# Potenciómetro y TDA 2030.



## jetcar (Oct 12, 2012)

Muy buenas a todos.
He realizado un pequeño amplificador en base al TDA 2030. Es éste:
http://imageshack.us/a/img3/8131/captura1dp.jpg
Hice 2 etapas para un amplificador estereo colocándole un potenciómetro de panel doble de 47 K para el volumen y una de ellas funciona perfectamente pero la otra hace lo siguiente:
Al girar el potenciómetro de volumen hasta la mitad va perfectamente pero al llegar al 75 % del recorrido el volumen baja de golpe hasta casi no escucharse nada en ése canal (el otro va perfectamente) y si continuo hasta el 100 % (al máximo) el audio se recupera otra vez.
Al bajar el volumen hace lo mismo. El fallo se produce al llegar al 75 % del volumen en sólo una de las etapas.
Imaginé que el potenciómetro estaba defectuoso y lo sustituí por otro igual y por otro doble de 10 K y sigue haciendo lo mismo.
He revisado el circuito 100 veces y no encuentro el problema, los componentes son iguales en las dos etapas, mismo valor y mismo fabricante.
Ya no se que le puede pasar....
¿Alguna idea del problema?
Gracias.


----------



## JBE (Oct 12, 2012)

EL potenciometro que usastes es lineal o logaritmico? Para los amplificadores se debe usar uno logaritmico...

Saludos!


----------



## jetcar (Oct 12, 2012)

Hola JBE. Gracias por tu respuesta.
Todos los que probé eran lineales.
Siendo así como dices, teniendo que usar logarítmicos en los amplificadores, ¿como es que 
una etapa va bien con lineal y la otra falla?.
Si fallasen las dos lo entendería pero una sola...
Lo curioso del caso es que realizé éste circuito hace tiempo y recuerdo que usé un potenciómetro
de 47 K igual que ahora y no presentaba ningún fallo.
Me está volviendo loco el amplificador éste...
Saludos.


----------



## rodrigocabralniebla (Oct 12, 2012)

cambia el potenciometro por uno logaritmico,lo mas probable es que este fallado,por mas que sea lineal no puede sonar de esa forma


----------



## guille990 (Oct 12, 2012)

El tipo de potenciómetro no necesariamente tiene que ser logarítmico para audio, uno lineal funciona sin problema pero la forma en que varia el volumen no es agradable, por eso se recomiendan logarítmicos.
El problema que tienes no tiene que ver con el tipo de potenciómetro, si parecería que el que usaste esta defectuoso, ya que una vez me paso que soldando queme uno y hacia ese efecto. Aunque si ya probaste con otro y también te hizo lo mismo no tengo mucha idea de que  puede ser lo que te esta pasando


----------



## pipa09 (Oct 12, 2012)

Probaste esa placa funcionando ella sola?


----------



## JBE (Oct 12, 2012)

jetcar dijo:


> Hola JBE. Gracias .....



Es medio raro el problema que nos planteas... Claro, al cambiar de lineal a logaritmico no debería haber ninguna diferencia pero nunca se sabe.
Fijate que no le estés dando demasiado calor al potenciometro, ya que al sobrecalentarlo, tiende a perder partes de las pistas. 

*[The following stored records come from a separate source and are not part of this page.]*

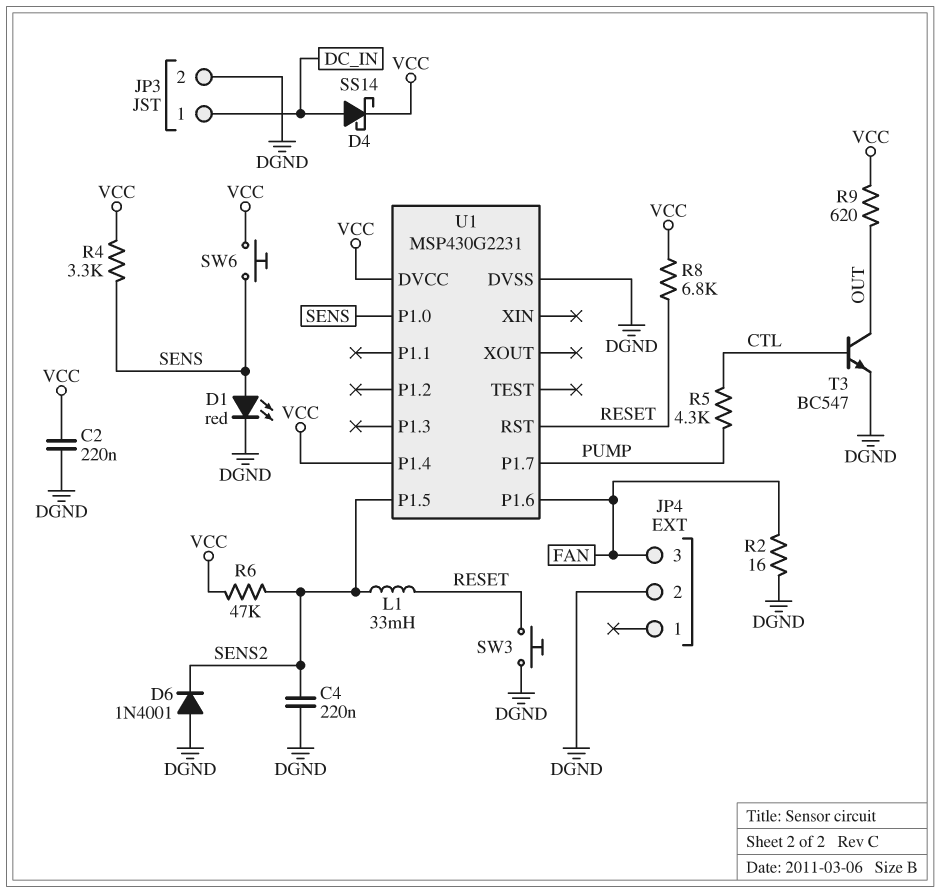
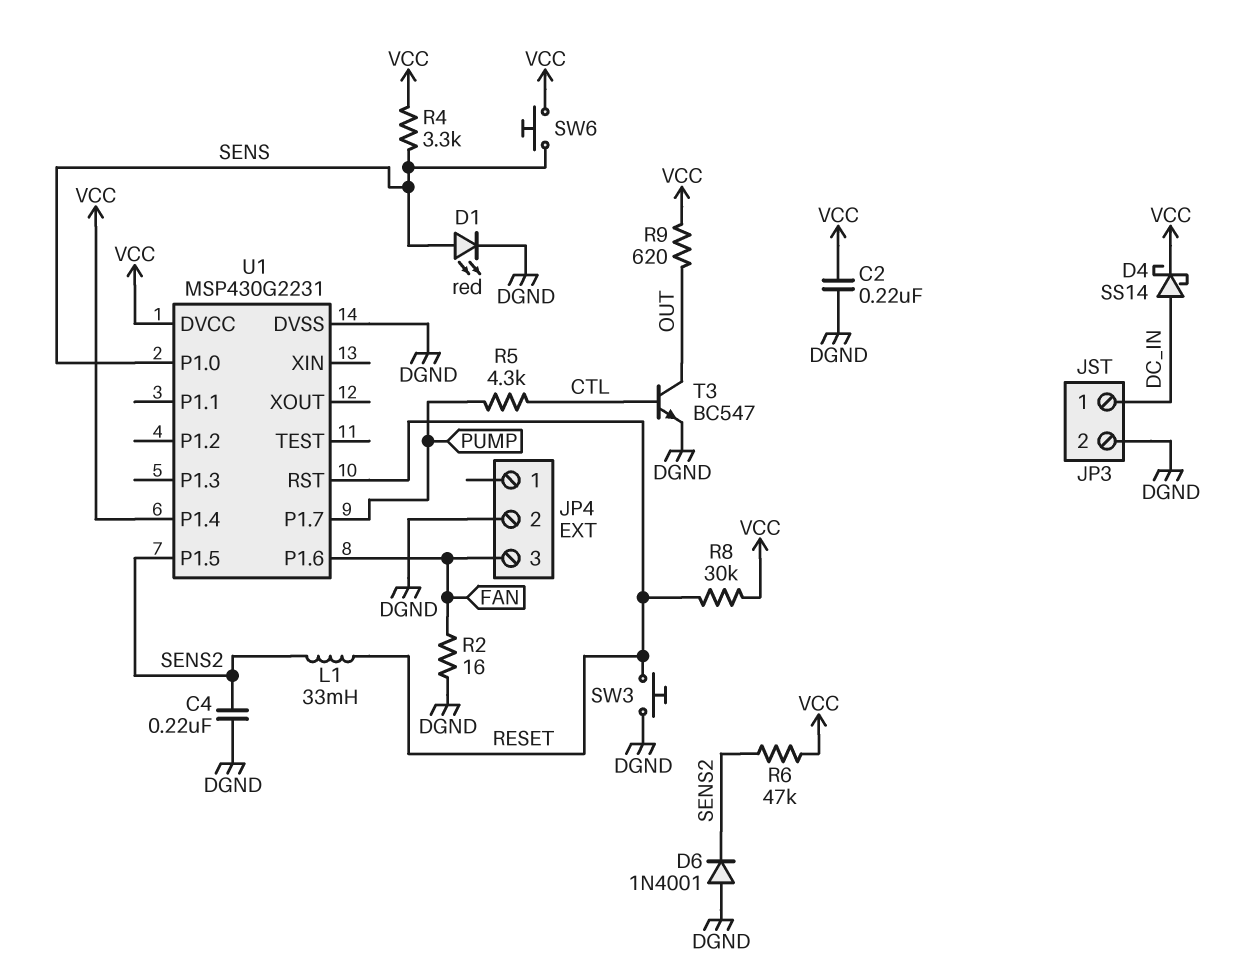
R8: 6.8k (RESET, VCC) -> 30k (RESET, VCC)

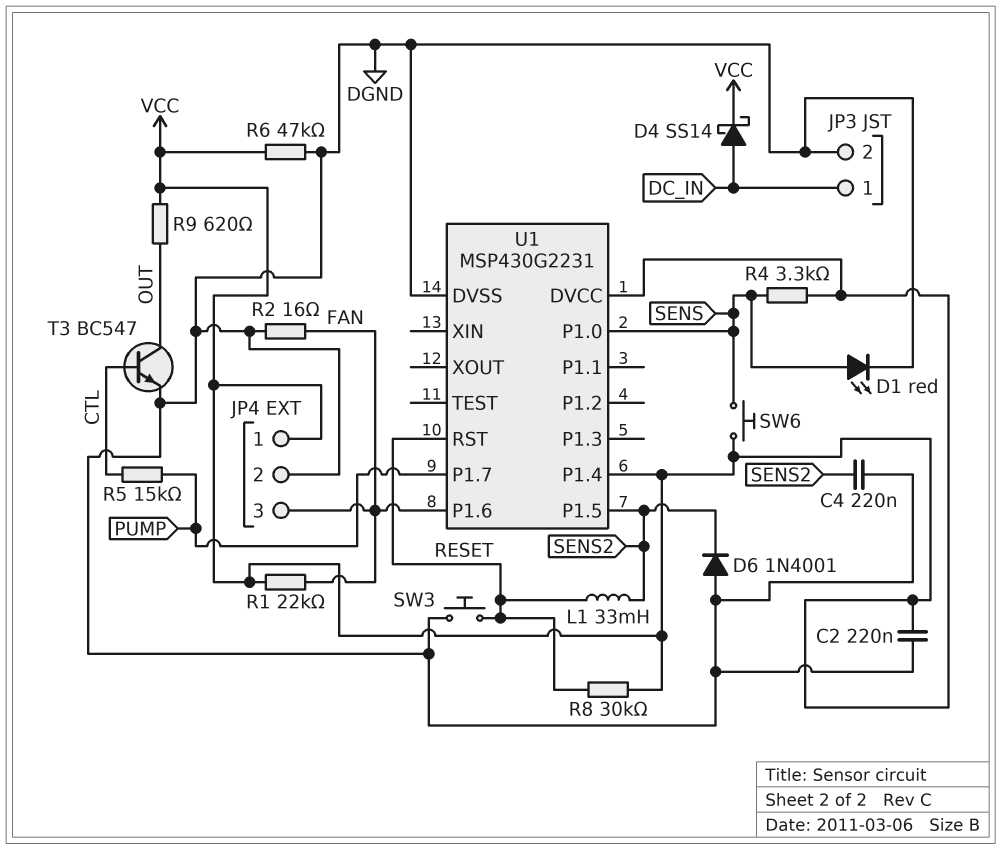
JP4 pin 1: none -> VCC
R1: none -> 22k (FAN, VCC)
R5: 4.3k (CTL, PUMP) -> 15k (CTL, PUMP)
R6: 47k (SENS2, VCC) -> 47k (DGND, VCC)

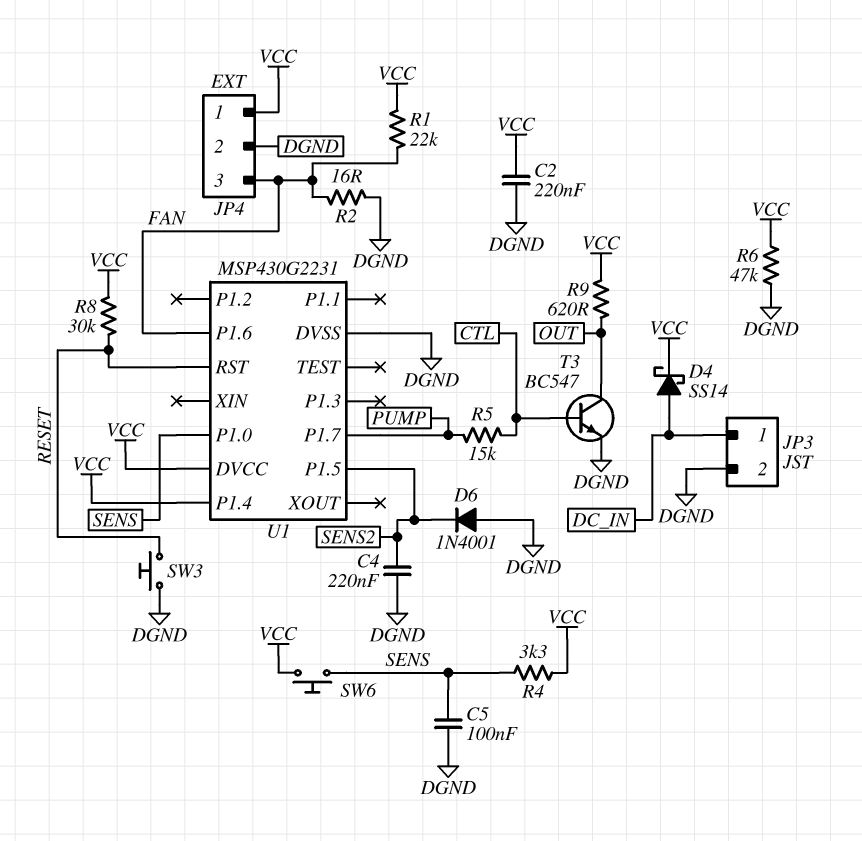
C5: none -> 100nF (DGND, SENS)
D1: LED red (A SENS, K DGND) -> none
L1: 33mH (RESET, SENS2) -> none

Para saber si es el potenciometro el causante de la falla, subi el volumen hasta el 75% (donde dices que deja de funcionar), y mide con el tester cuanto te da entre los extremos del potenciometro (Cuantos K de resistencia). Una vez que sepas esto, comprá una resistencia del Mismo Valor que los K ya medidos, y probá con esa resistencia en vez del potenciometro.

Así sabrás si es el potenciometro el que está dando el problema.

También probá intercambiando entre sí, los cables de los dos canales que van al pote, asi descartas posibles fallas en el integrado. Osea, los cables del canal derecho que Van Conectados Al Potenciometro, cambialos con los del izquierdo del potenciometro, aver si te sigue asiendo lo mismo.

Saludos!


----------



## Don Plaquetin (Oct 12, 2012)

hola *jetcar*, digamos que tienes el integrado A y B (A es derecho y B es izquierdo) si el que esta bien es B (supongamos) sacalo y soldalo donde esta A y proba, si anda bien es el integrado el que esta mal, si sigue igual es porque el problema es de alguno de los componentes de entrada o de salida QUe esta ocacionando problemas, el equipo que emite la señal de audio puede ser tambien.

de ante mano descarta el potenciometro si es que dice que no es el problema

hola *jetcar*, digamos que tienes el integrado A y B (A es derecho y B es izquierdo) si el que esta bien es B (supongamos) sacalo y soldalo donde esta A y proba, si anda bien es el integrado el que esta mal, si sigue igual es porque el problema es de alguno de los componentes de entrada o de salida QUe esta ocacionando problemas, el equipo que emite la señal de audio puede ser tambien.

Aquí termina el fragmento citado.